Hace poco más de un año entraba dentro de la lógica que él mismo los hubiera incrementado antes de marcharse. Sin embargo, tras haber puesto punto final al QE-programa de compra de deuda- a finales de 2018, el riesgo de que la desaceleración del crecimiento acabe en recesión por el impacto de la guerra comercial, el enmarañamiento del Brexit y la rebeldía del Gobierno de Italia han obligado al presidente saliente a admitir la idoneidad de adoptar otra ronda de medidas acomodaticias que acompañen el aterrizaje de las economías de la eurozona, evitando un accidente.
El mercado espera que Draghi detalle la nueva hoja de ruta en la reunión del BCE sobre política monetaria del 25 de julio. En ella, ya se ha descontado que estarán incluidos una reducción de la tasa de depósito, que se ejecutará en el mes de septiembre, y un nuevo plan de adquisición de activos -en el que la deuda corporativa desempeñará un papel más importante-.

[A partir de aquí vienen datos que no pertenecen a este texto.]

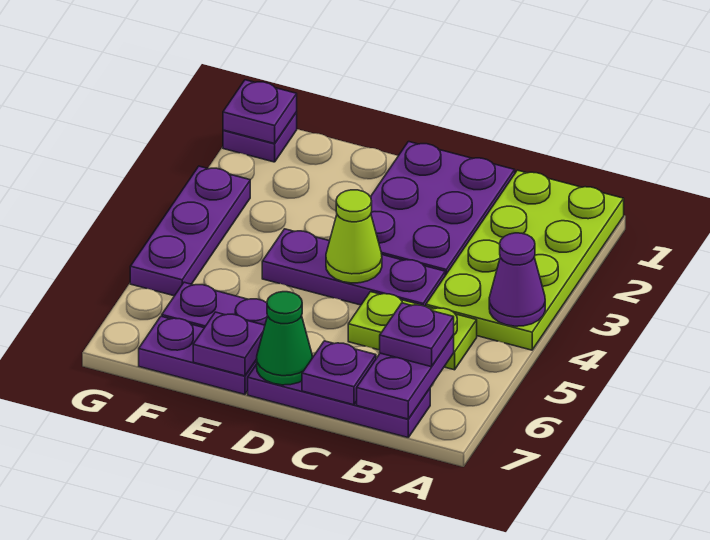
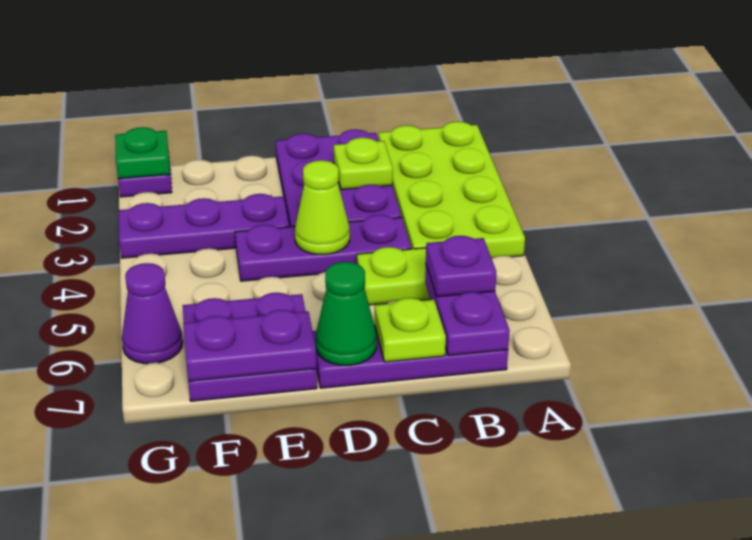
purple cone A4 level 2 -> purple cone G6 level 1
none -> lime plate C2 level 2
purple plate C7 level 2 -> lime plate C7 level 2
purple plate E7 level 2 -> purple plate E7:F7 level 2
purple plate G1 level 2 -> green plate G1 level 2
purple plate G3:G5 level 1 -> purple plate E3:G3 level 1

Los inversores, los países y la banca exigen al BCE rapidez, contundencia y creatividad ante un panorama en el que los estímulos, que efectivamente alimentaron la recuperación económica, han servido también para convertir las rentabilidades de las referencias del mercado de deuda de la eurozona en un páramo, al llevarlas a mínimos históricos -hundiéndose actualmente muchas de ellas en terreno negativo- y para dejar la inflación -el principal objetivo de la institución- sin alcanzar de forma estable el 2%.

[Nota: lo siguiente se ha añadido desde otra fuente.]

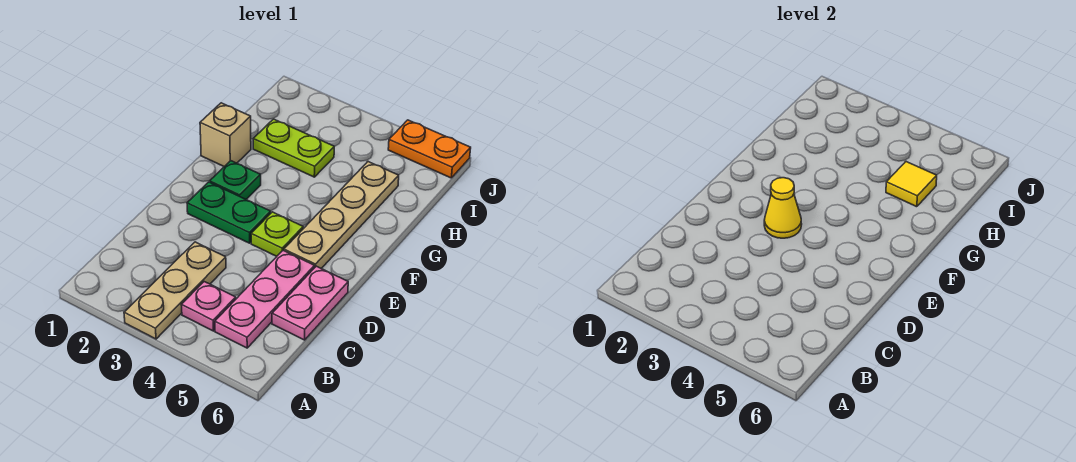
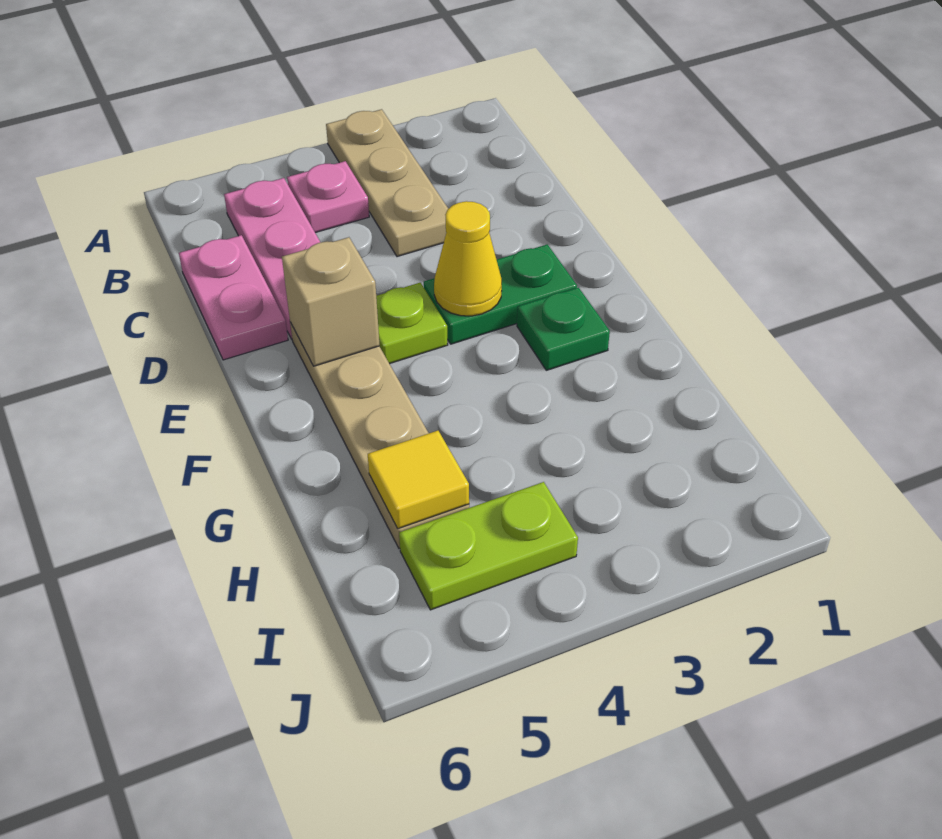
tan brick G1 level 1 -> tan brick E5 level 2
lime plate H2:H3 level 1 -> lime plate I4:I5 level 1
orange plate J5:J6 level 1 -> none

Desde el "haré lo que sea necesario", el carisma de Draghi ha servido para capear los distintos contratiempos y para maquillar las ineficiencias y desequilibrios de sus políticas. Y el mercado, irremediablemente, parece sentirse seguro en sus manos. Pero no ha podido evitar que la búsqueda de refugio de los últimos meses haya agravado las consecuencias de sus medidas heterodoxas y que, por otra parte, haya sido acusado de ser incapaz de hacer llegar con más nitidez los estímulos a los ciudadanos de a pie.

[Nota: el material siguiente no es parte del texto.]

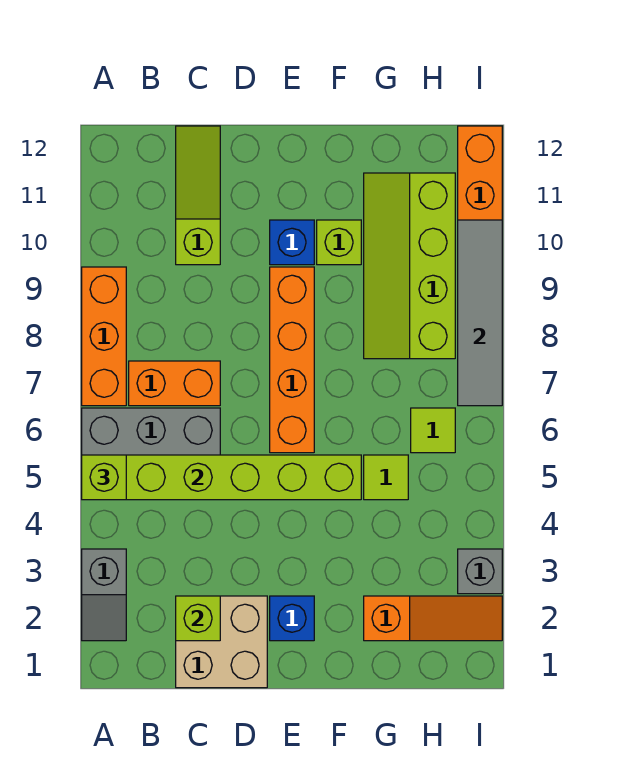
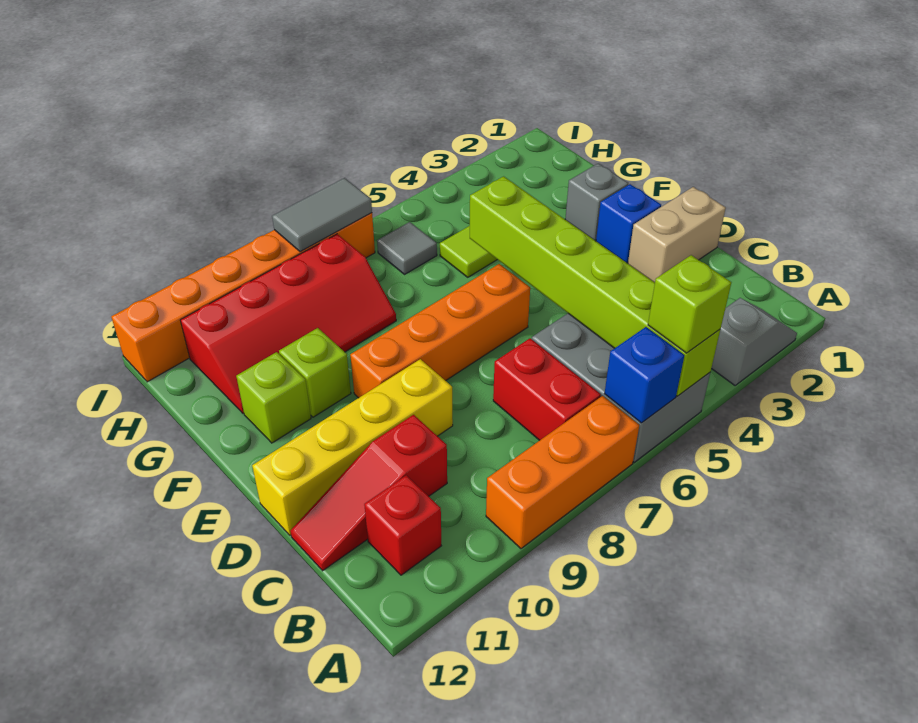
orange brick B7:C7 level 1 -> red brick B7:C7 level 1
none -> red brick B11 level 1
tan brick C1:D2 level 1 -> tan brick D1:D2 level 1
lime brick C2 level 2 -> lime brick F11 level 1
lime slope C10:C12 level 1 top 10 -> red slope C10:C12 level 1 top 10
none -> yellow brick D9:D12 level 1
blue brick E10 level 1 -> blue brick A6 level 2
orange slope G2:I2 level 1 top G -> none
lime slope G8:H11 level 1 top H -> red slope G8:H11 level 1 top H
lime tile H6 level 1 -> grey tile H6 level 1
grey brick I3 level 1 -> grey brick F2 level 1
grey tile I7:I10 level 2 -> grey tile I7:I8 level 2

Sin duda, su sucesora, la francesa Christine Lagarde, cuenta también con la carta del carisma -de una ex directora del FMI es lo menos que se puede esperar-, a la que tendrá que recurrir para hacer bueno el legado de Draghi. En el corto y seguramente en el medio plazo, no le quedará más opción que seguir el camino marcado en un contexto en el que prácticamente todos los bancos centrales, incluida la Fed, han decidido acompañar a sus economías ante las incertidumbres, pero su condición de impulsora de la troika de los rescates será temida en los países periféricos.
"La crisis de Lehman Brothers podría no haber ocurrido si el banco hubiera sido Lehman Sisters"
En el campo simbólico parte con características casi revolucionarias. No es economista de formación, sino abogada e inexperta en política monetaria. Pero lo más relevante es que, al ponerse al frente del BCE, firma un nuevo hito del feminismo, tras haber sido la primera ministra de finanzas de un país del G8 y la primera directora del FMI. Un hecho que cobra peso si se tiene en cuenta que el BCE es uno de los órganos de poder más masculinizados de la eurozona, lo que Francia ha utilizado para situarla en el cargo.
Seguramente, pronto se le recuerde aquella frase en la que aseguró que "la crisis de Lehman Brothers podría no haber ocurrido si el banco hubiera sido Lehman Sisters" y también la condena en su país por negligencia en un caso de desvío de dinero público del que se benefició el empresario Bernard Tapie.